Em comum nas duas comparações, o critério de “gols oficiais” é o parâmetro para estabelecer tais recordes. Entram na contagem apenas tentos marcados em competições, excluindo estatísticas de jogos amistosos. Esse recorte é extremamente cruel com Pelé, que jogou em um contexto bastante distinto do atual. 

Em seu auge, entre as décadas de 1950 e 70, o futebol não era tão globalizado. Clubes brasileiros dependiam de amistosos e excursões internacionais para gerar receitas. O Santos, por exemplo, preferiu não disputar três edições da Copa Libertadores por julgar mais rentável excursionar que competir.

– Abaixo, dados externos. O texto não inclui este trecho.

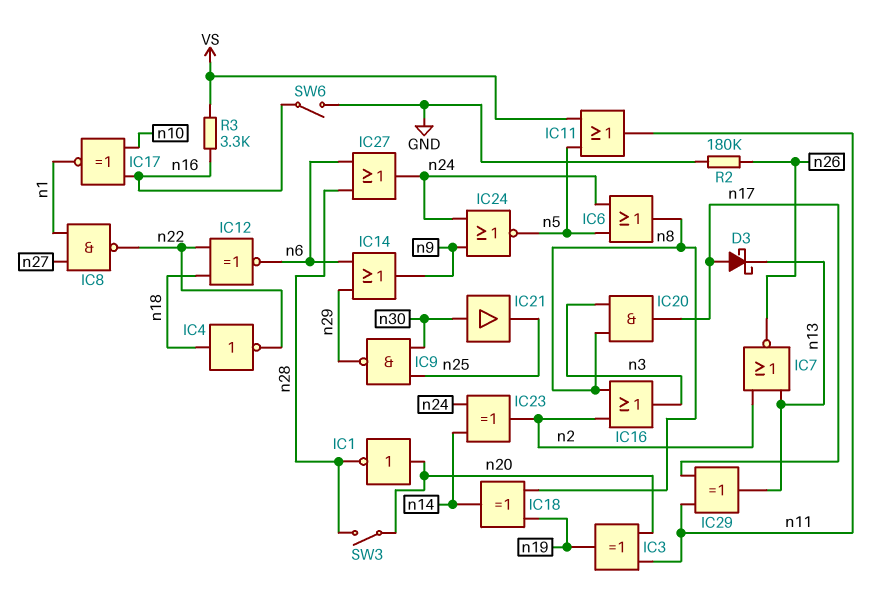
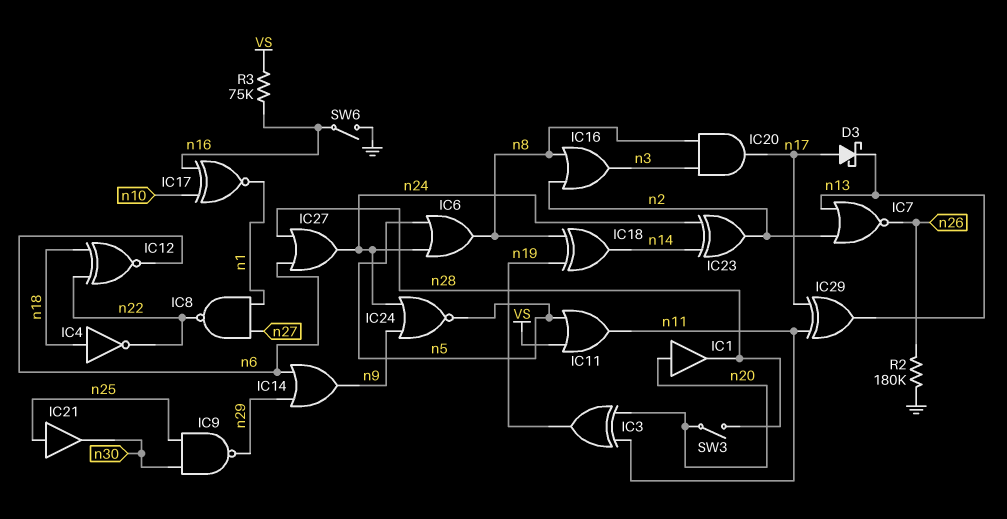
IC1: NOT (in n20, out n28) -> buffer (in n20, out n28)
IC21: buffer (in n30, out n25) -> buffer (in n25, out n30)
R3: 3.3k (VS, n16) -> 75k (VS, n16)

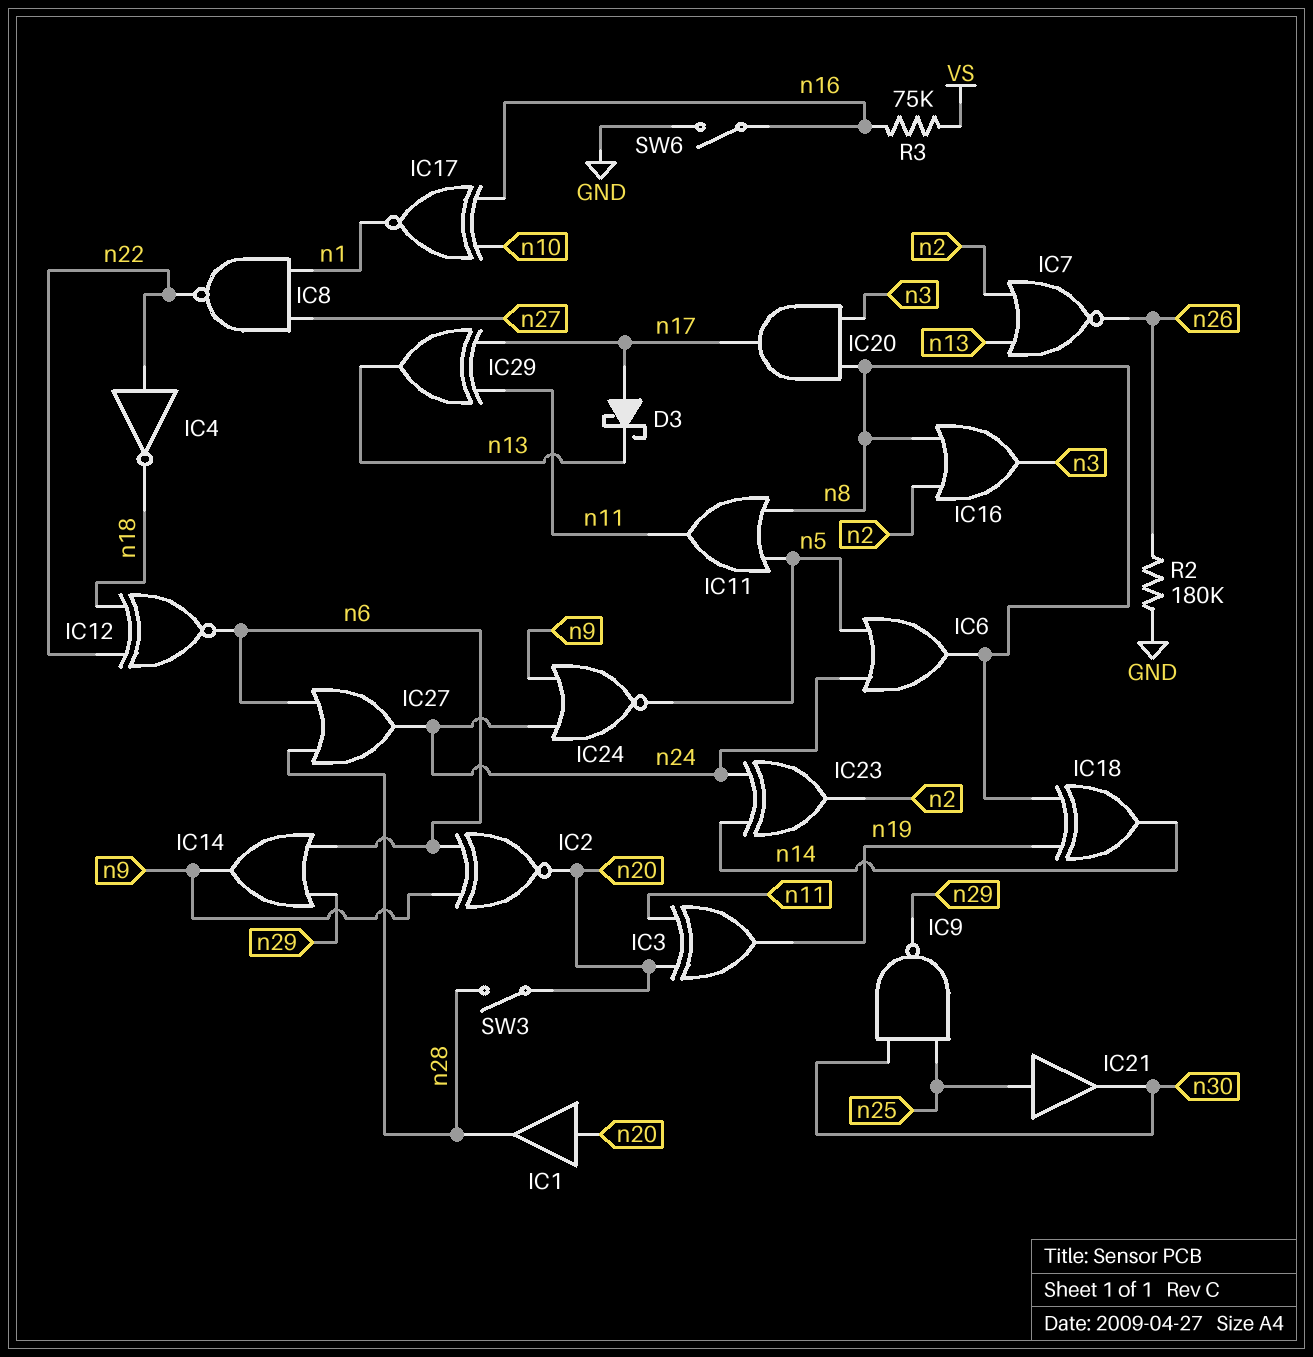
IC2: none -> XNOR (in n6, in n9, out n20)
IC4: NOT (in n18, out n22) -> NOT (in n22, out n18)
IC11: OR (in VS, in n5, out n11) -> OR (in n5, in n8, out n11)

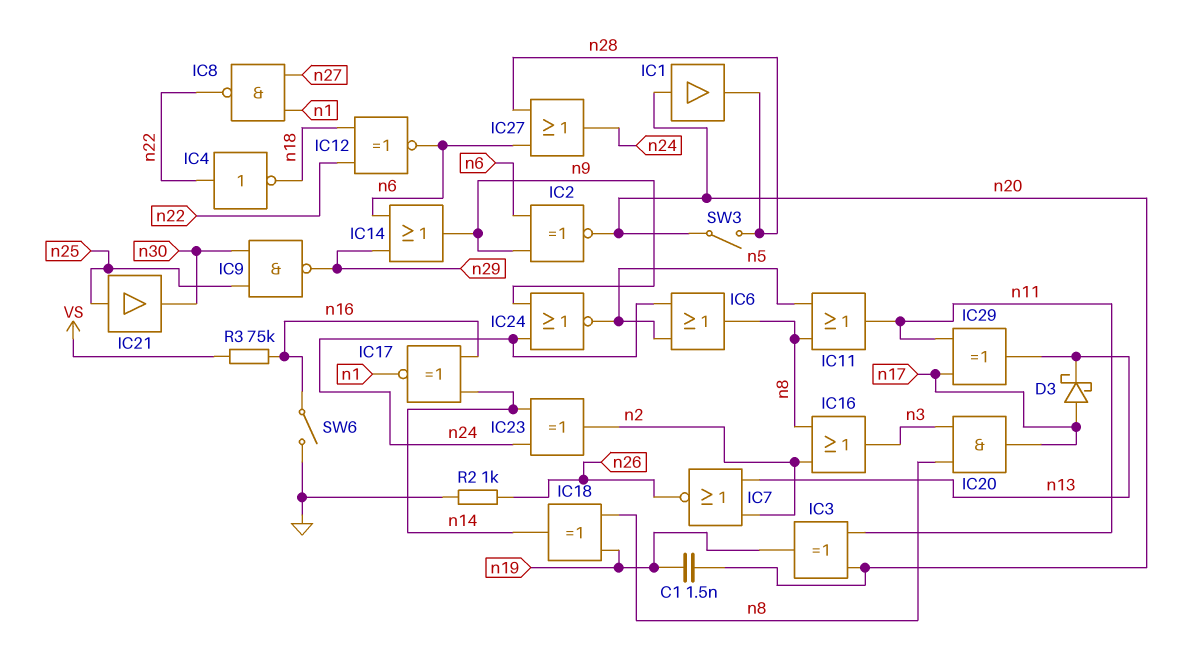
C1: none -> 1.5nF (n19, n20)
IC17: XNOR (in n10, in n16, out n1) -> XNOR (in n14, in n16, out n1)
R2: 180k (GND, n26) -> 1k (GND, n26)

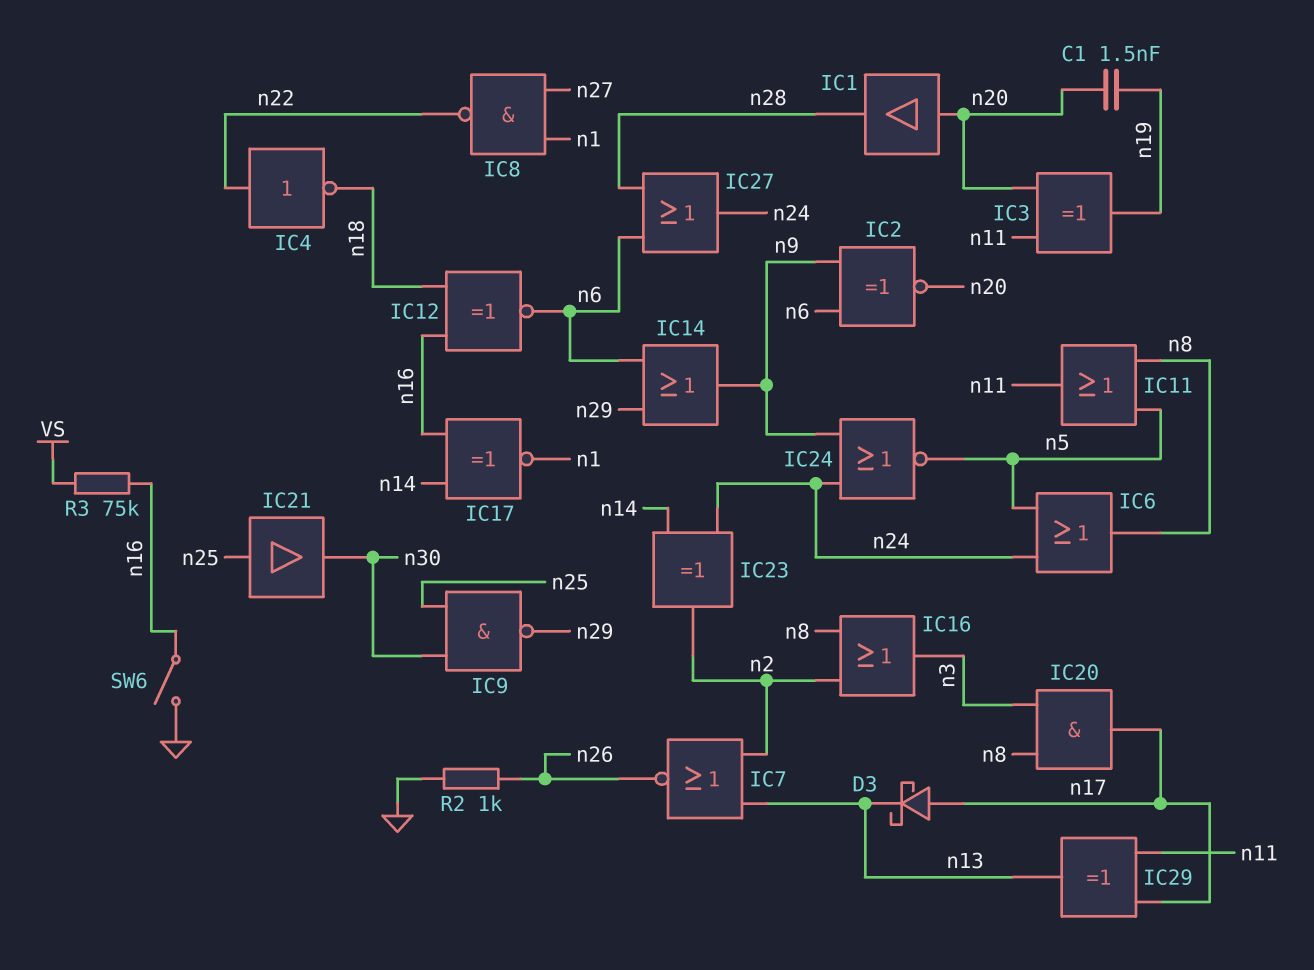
IC12: XNOR (in n18, in n22, out n6) -> XNOR (in n16, in n18, out n6)
IC18: XOR (in n8, in n19, out n14) -> none
SW3: switch (n20, n28) -> none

Justamente por causa de Pelé, muitos amistosos daquela época tinham pompa e importância, como o único duelo entre o brasileiro e o argentino Di Stéfano, vencido por 5 a 3 pelo Real Madrid no Santiago Bernabéu, em 1959. A contagem de gols oficiais ignora o tento anotado pelo Rei nessa peleja, assim como outros 447 feitos em partidas de exibição. É óbvio que gols marcados pela seleção do Exército têm peso bem menor que os celebrados diante da Juventus de Sivori ou do Benfica de Eusébio. Estão em prateleiras diferentes.

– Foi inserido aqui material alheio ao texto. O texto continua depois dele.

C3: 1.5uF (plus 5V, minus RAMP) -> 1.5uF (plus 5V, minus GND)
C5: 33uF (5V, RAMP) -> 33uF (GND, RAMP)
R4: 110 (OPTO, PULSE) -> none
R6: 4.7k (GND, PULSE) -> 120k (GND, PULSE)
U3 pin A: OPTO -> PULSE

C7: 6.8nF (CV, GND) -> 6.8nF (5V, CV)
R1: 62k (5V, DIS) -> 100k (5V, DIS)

Sem a devida contextualização, parte da imprensa europeia não hesitou em estampar que Messi havia superado Pelé e que Cristiano havia batido seu recorde. É compreensível comparar, já que as federações na Europa, historicamente, sempre utilizaram o critério de gols oficiais. Porém, esse recorte, por si só, é insuficiente para ratificar que um ou outro jogador “superou” o Rei.

Cristiano Ronaldo manifestou reverência ao brasileiro antes de reivindicar a marca. “Fico muito feliz e orgulhoso ao reconhecer o gol que me colocou no topo da lista de artilheiros do mundo, superando o recorde de Pelé.” Em gesto de elegância, a assessoria do Rei parabenizou CR7 pelo feito, sem se dar conta do desserviço que presta à memória do esporte ao aceitar que apenas gols marcados em competições sirvam para o cômputo da artilharia histórica.

Ao todo, Pelé marcou 1.283 gols, sendo 1.091 deles pelo Santos. Ainda que tenha média superior à de Messi e Cristiano, além de três Copas do Mundo no cartel de conquistas, o debate sobre quem é o maior jogador de todos os tempos não deve ser interditado. Afinal, tanto o português quanto o argentino simbolizam uma era, ambos com mais de 10 anos atuando em nível inalcançável para os demais, tal qual o brasileiro em sua época.

Para isso, a discussão precisa envolver mais critérios, não apenas o de “gols oficiais”. Se apegar a um único parâmetro é endossar narrativa de colonizador, incapaz de reconhecer as variáveis do futebol que não contemplam a Europa. No fim das contas, subtrair gols legítimos de Pelé para beneficiar Messi e Cristiano significa fraudar a história.